Orange-juice futures for May delivery dropped 0.1 percent to $1.3905 a pound.
Soft commodities markets: NI SOMKTS
Wheat fell the most in more than a week on speculation that farmers will boost production in Russia and Canada. Soybeans also declined, and corn rose.
Wheat futures for delivery in May dropped 1.4 percent to settle at $7.1275 a bushel on the Chicago Board of Trade, the biggest loss since March 6.
Soybean futures for delivery in May fell 1.2 percent to $14.095 a bushel in Chicago, retreating for the fifth straight session, the longest slump in a month. Earlier, the oilseed touched $14.0425, the lowest for a most-active contract since Feb. 14.
Corn futures for May delivery gained 0.4 percent to $7.20 a bushel on the CBOT.
Grains markets: NI GRMKTS
Gasoline declined as Brent crude weakened versus West Texas Intermediate and the dollar strengthened amid concern that Europe’s debt crisis may worsen after a levy on Cyprus bank savings.
Gasoline for April delivery fell 3.49 cents to $3.1289 a gallon on the Nymex, the lowest settlement since March 7. Trading volume was 34 percent below the 100-day average for the time of day.

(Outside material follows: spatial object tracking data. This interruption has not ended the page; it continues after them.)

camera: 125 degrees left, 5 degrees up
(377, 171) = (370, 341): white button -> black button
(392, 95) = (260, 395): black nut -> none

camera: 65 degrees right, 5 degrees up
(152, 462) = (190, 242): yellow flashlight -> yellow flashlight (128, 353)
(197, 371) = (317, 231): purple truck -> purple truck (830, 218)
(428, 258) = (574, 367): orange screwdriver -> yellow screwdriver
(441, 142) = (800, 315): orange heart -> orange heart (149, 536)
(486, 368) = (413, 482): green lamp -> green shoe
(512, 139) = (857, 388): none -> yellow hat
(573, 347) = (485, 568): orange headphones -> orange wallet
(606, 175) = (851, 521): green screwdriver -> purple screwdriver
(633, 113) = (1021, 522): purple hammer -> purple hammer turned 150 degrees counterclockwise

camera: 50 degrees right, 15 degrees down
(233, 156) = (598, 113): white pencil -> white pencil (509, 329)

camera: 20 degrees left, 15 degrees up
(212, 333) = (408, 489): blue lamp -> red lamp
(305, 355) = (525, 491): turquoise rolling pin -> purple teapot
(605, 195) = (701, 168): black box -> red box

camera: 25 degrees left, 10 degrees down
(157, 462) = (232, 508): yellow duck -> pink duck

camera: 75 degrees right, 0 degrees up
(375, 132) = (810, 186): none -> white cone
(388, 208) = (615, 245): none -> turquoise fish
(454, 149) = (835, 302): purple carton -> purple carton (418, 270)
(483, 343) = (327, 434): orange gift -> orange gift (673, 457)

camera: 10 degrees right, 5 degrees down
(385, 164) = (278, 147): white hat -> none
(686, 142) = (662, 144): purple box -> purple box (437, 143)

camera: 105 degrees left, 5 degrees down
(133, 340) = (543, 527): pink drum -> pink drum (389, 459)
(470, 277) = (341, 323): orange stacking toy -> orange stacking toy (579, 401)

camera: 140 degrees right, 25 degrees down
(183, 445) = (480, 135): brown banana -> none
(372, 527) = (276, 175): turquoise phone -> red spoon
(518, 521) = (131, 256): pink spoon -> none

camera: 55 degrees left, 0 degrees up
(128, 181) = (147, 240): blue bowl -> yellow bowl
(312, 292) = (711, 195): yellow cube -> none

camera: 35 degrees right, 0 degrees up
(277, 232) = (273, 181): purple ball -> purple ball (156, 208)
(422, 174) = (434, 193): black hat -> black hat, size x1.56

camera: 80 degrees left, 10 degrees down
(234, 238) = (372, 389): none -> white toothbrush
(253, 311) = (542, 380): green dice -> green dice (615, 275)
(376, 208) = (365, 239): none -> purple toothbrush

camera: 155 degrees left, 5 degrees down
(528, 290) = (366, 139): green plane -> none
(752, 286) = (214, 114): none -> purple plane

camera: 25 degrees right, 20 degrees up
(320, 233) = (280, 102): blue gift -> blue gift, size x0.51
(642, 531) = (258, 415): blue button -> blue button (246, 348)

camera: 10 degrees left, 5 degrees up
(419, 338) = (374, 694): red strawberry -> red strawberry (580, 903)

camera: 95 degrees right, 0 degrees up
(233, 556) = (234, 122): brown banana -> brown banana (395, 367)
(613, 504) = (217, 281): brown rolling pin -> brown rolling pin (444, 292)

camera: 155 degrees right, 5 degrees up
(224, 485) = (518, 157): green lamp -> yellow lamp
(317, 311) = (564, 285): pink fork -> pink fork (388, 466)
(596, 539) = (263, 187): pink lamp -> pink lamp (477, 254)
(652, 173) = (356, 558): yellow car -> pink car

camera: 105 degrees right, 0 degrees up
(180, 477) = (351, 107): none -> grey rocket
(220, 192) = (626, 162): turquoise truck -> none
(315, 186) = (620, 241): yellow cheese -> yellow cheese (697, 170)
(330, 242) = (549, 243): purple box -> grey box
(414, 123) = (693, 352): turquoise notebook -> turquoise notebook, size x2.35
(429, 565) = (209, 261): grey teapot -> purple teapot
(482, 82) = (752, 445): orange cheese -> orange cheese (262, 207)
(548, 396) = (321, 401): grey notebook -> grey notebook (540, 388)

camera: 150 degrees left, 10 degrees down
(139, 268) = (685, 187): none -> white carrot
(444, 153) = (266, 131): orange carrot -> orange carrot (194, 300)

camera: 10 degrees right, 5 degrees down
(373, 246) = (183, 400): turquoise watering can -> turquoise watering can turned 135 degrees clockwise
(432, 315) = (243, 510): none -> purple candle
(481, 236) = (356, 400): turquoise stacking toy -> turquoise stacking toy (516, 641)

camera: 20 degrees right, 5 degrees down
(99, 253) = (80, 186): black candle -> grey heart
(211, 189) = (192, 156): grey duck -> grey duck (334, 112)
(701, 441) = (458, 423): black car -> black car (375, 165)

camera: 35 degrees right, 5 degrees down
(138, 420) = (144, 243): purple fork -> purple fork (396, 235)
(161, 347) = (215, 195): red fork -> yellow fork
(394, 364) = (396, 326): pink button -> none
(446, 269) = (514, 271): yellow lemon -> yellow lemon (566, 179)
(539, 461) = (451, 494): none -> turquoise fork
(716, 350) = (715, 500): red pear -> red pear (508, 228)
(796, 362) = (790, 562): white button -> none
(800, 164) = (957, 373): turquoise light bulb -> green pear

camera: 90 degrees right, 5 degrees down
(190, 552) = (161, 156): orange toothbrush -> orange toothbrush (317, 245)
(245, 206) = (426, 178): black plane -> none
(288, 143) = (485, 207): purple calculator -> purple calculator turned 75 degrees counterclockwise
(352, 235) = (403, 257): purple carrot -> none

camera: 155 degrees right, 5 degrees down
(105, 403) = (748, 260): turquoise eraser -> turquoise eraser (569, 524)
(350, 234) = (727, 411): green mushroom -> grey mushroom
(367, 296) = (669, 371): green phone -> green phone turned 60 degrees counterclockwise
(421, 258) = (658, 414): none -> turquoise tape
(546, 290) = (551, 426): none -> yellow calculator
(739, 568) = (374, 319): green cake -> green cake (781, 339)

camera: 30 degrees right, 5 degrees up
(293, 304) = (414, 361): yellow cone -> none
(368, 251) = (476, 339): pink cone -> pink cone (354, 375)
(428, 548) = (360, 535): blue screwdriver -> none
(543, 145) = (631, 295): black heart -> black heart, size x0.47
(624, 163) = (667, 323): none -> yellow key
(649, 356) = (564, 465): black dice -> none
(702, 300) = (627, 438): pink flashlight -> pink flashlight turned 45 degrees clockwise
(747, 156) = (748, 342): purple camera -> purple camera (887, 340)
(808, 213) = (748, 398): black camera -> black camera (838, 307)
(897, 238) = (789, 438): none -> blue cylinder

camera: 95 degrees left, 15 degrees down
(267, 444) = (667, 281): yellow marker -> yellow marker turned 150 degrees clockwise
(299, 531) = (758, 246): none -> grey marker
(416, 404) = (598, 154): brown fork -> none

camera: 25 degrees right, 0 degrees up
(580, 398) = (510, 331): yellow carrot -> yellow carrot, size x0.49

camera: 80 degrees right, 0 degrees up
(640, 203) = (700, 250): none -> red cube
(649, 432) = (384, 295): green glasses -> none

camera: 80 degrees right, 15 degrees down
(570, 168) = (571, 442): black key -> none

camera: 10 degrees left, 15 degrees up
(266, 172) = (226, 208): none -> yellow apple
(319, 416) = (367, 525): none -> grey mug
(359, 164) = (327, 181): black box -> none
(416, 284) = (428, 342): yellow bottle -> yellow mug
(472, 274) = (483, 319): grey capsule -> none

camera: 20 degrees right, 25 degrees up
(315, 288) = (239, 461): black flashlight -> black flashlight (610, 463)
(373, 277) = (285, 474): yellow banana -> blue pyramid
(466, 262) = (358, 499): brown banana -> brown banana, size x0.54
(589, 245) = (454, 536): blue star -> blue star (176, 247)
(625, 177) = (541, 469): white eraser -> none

The contract is for reformulated gasoline to be blended with ethanol, or RBOB.
Heating oil for April delivery fell 1.23 cents, or 0.4 percent, to $2.9267 a gallon on volume that was 14 percent below the 100-day average for the time of day.
Gasoline at the pump, averaged nationwide, fell 0.1 cent to $3.685 a gallon, AAA said today on its website. Prices are 15.3 cents below a year ago and have dropped 10.1 cents from the year-to-date high of $3.786 on Feb. 26.
U.S. oil products: NI OPUMKT
Gasoline: NI GASOLINE
Heating oil: NI HEATOIL
Hog futures fell for the second straight session amid speculation that demand for pork is weak. Cattle rose from an eight-month low.
Hog futures for June settlement dropped 0.4 percent to close at 88.95 cents a pound on the Chicago Mercantile Exchange.
Cattle futures for June delivery rose 0.1 percent to settle at $1.21375 a pound on the CME, after touching $1.21025, the lowest price for the most-active contract since July 18.
Feeder-cattle futures for May settlement increased 0.1 percent to close at $1.41175 a pound in Chicago.